This story was excerpted from Sonja Chen’s Dodgers Beat newsletter. To read the full newsletter, click here. And subscribe to get it regularly in your inbox.
Hours before first pitch, as players drift in and out of the home clubhouse at Dodger Stadium, there are almost always a few people putting pen to paper, solving a crossword or sudoku, one of baseball’s classic pregame pastimes.
Such was the case one day earlier this summer, when a handful of Dodgers sat around a table poring over a puzzle. But they were a little livelier than one might expect from a group of people solving a crossword together.
That’s because it wasn’t just any crossword. It wasn’t one of the clubhouse staples from USA Today or the Los Angeles Times. This one was created by none other than Jack Dreyer, one of a small group of Dodgers players and personnel who do the crossword every day.
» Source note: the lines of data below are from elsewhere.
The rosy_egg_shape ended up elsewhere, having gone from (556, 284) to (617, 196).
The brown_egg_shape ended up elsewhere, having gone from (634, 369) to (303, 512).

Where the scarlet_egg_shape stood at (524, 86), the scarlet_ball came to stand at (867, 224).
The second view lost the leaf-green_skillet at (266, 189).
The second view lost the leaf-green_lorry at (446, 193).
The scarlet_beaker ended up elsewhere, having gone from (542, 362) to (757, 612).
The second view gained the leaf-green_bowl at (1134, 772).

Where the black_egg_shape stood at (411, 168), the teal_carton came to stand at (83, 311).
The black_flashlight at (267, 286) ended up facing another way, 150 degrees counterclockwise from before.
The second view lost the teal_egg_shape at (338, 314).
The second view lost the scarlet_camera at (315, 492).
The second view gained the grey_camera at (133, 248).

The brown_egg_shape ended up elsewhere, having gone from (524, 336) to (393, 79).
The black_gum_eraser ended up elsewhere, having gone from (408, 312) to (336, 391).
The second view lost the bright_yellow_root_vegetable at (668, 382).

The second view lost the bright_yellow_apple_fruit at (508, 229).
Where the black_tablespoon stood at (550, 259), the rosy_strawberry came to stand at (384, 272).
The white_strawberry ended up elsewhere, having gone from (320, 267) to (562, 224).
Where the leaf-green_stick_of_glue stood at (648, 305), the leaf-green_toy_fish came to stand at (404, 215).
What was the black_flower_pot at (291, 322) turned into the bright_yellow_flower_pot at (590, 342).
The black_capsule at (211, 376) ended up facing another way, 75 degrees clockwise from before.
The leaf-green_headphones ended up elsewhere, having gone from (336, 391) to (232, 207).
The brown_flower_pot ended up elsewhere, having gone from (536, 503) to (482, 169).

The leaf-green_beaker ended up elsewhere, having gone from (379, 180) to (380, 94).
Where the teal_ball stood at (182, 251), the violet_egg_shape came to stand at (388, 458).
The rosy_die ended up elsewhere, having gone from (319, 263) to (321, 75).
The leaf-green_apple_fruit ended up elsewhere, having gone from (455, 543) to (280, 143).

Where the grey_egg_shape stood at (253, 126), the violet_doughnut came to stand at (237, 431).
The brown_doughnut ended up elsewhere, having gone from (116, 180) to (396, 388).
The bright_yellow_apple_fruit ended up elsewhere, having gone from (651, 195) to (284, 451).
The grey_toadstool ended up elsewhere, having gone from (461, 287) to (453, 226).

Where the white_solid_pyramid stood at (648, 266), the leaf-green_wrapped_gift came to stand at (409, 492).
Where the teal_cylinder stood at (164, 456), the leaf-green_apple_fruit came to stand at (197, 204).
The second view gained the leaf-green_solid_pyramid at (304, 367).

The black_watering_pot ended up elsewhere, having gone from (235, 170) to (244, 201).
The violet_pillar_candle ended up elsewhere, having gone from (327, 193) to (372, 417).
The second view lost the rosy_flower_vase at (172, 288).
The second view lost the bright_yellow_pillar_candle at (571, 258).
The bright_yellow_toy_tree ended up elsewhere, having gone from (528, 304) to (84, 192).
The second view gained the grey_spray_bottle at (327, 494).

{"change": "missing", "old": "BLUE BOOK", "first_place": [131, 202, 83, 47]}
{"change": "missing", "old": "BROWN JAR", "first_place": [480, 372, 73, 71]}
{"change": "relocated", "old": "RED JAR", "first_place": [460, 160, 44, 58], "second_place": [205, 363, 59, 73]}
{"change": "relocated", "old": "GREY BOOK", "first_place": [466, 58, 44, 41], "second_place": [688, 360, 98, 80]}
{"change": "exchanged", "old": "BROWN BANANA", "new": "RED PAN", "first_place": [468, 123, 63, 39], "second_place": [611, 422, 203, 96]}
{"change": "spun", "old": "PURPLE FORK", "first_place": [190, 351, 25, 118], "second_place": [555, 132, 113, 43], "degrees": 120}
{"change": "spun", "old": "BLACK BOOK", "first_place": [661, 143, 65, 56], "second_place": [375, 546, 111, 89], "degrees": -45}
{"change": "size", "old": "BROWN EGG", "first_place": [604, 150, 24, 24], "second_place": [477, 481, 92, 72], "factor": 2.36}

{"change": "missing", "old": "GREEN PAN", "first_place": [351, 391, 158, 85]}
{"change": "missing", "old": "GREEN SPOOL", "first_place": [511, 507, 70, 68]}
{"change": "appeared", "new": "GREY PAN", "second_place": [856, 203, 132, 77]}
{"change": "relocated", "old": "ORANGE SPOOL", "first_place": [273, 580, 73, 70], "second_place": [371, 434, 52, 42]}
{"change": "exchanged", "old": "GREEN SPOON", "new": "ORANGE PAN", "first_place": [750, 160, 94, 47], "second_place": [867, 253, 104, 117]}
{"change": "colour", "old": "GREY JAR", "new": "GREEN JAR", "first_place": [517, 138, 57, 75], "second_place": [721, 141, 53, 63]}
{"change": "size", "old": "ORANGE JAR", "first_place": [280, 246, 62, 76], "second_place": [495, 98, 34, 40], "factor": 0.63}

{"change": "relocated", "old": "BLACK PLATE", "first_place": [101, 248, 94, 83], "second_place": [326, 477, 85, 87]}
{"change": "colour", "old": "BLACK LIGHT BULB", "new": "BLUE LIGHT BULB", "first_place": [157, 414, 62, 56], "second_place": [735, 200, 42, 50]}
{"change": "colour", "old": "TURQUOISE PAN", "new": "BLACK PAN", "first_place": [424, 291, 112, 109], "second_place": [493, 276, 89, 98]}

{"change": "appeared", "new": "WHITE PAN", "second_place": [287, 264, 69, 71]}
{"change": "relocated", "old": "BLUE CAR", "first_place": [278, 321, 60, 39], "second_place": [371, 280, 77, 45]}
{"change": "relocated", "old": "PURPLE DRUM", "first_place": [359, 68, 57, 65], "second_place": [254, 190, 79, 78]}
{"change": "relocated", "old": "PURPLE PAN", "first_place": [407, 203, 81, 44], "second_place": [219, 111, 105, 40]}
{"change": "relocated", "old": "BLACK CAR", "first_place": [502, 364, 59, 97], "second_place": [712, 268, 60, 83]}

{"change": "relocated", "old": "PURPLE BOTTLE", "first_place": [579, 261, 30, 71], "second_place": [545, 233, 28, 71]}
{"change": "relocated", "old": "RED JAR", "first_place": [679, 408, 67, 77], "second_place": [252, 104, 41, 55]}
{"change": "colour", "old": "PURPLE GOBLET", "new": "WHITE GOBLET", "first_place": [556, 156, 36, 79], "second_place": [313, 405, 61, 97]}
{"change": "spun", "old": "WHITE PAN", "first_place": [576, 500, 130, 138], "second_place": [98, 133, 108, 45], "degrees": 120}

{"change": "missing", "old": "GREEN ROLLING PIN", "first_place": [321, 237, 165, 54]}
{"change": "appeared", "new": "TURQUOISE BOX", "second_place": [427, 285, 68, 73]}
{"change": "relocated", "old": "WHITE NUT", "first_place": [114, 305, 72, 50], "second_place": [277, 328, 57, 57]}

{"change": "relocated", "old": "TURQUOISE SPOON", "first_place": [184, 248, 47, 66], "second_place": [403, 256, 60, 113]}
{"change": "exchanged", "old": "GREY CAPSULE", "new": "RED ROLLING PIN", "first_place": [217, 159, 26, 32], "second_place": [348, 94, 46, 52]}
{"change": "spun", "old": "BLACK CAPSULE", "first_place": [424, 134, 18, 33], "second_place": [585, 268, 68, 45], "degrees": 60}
“I just mentioned that I had done one before, and some of the guys were pretty responsive about wanting to try it,” Dreyer said. “And so I brought it in, and they loved it.”
There was some light ribbing — a grammatical mistake here and there, a clue that was a little misleading — but it was all feedback that Dreyer appreciated. More than anything, his teammates came away impressed.
So much so that they asked for another crossword, which Dreyer shared with MLB.com (the answers can be found below):
And the requests have kept coming.
Part of MLB’s Players’ Weekend is about putting a spotlight on players’ interests and passions off the field. Dreyer, in his own words, is “a bit of a nerd,” and he hasn’t been shy about bringing his hobbies into the clubhouse. Back in spring, it was Rubik’s Cubes. Now it’s crosswords.
On the mound, Dreyer has become one of the Dodgers’ most reliable relievers. Off it, the rookie left-hander stands out for his bright mind and easy self-assuredness.
“Like in the public-school system, where people can either be held down by the lowest denominator or they can excel,” said fellow reliever Blake Treinen, who often solves crosswords with Dreyer. “I think he broke out and excelled. He’s a top-tier brain.”
“Rookies or first-time guys with our team are usually shy,” said clubbie/bat boy Javier Herrera, another crossword enthusiast. “But I guess he just was himself, and that’s what separates him from other newcomers.”
Dreyer created his first crossword puzzle four years ago, not long after he signed with the Dodgers as an undrafted free agent. It was August 2021, when restrictions due to the COVID-19 pandemic were relaxed but not gone altogether. Before Dreyer could report to the organization, he had to quarantine and test negative for the virus.
One of the ways Dreyer passed the time was solving crossword puzzles. That sparked an idea.
“I was like, ‘I’m here in this hotel by myself all day. I need to kill some time,'” he said. “‘I’m gonna try to make one.'”
Dreyer was curious about what went into making crosswords, so he looked into the criteria used by the New York Times, including that all grids must have rotational symmetry and that all answers must be at least three letters long. He learned to build his grid around a theme, starting with the longer words and fitting the rest of the puzzle into place around them.
All told, the first puzzle took Dreyer about six hours of focused work.
It was a faster process to construct the second puzzle that he shared. Dreyer spent the duration of the team’s flight from Milwaukee to San Francisco in July — around four hours — locked in on his iPad, his tool of choice to put together crosswords. This one, too, got plenty of praise from those who solved it.
“For sure more challenging than USA Today,” Herrera said. “Again, I’m not an expert in crosswords, but it took me about 30 minutes to finish it, which is good for me, I guess. Pretty fast for me. But yeah, I would say the difficulty is pretty up there.”
During Spring Training, before Dreyer had officially made his first big league roster, he expressed some surprise that Rubik’s Cubes had become a means of bonding with some of his new teammates. The same has been true with crosswords.
For Dreyer, that speaks a lot to the people with whom he shares a clubhouse.
“Typically, you wouldn’t get such a positive response from something like crossword puzzles or Rubik’s Cubes, but the guys on this team are very responsive to it, and they love it,” Dreyer said. “So it’s fun being able to bring new things and kind of bounce it off of them and see what they like and don’t like.”
To those around him, the dynamic speaks a lot to Dreyer and the assurance he seems to carry both on and off the field.
“From a mental standpoint, he knows how to conquer the battles inside the ears, whereas most people take some years to figure it out,” Treinen said. “So for him, I think that’s why he’s been able to maintain success. When he’s out on the mound, he doesn’t pay attention to the emotions of the situation. He pays attention to the data.”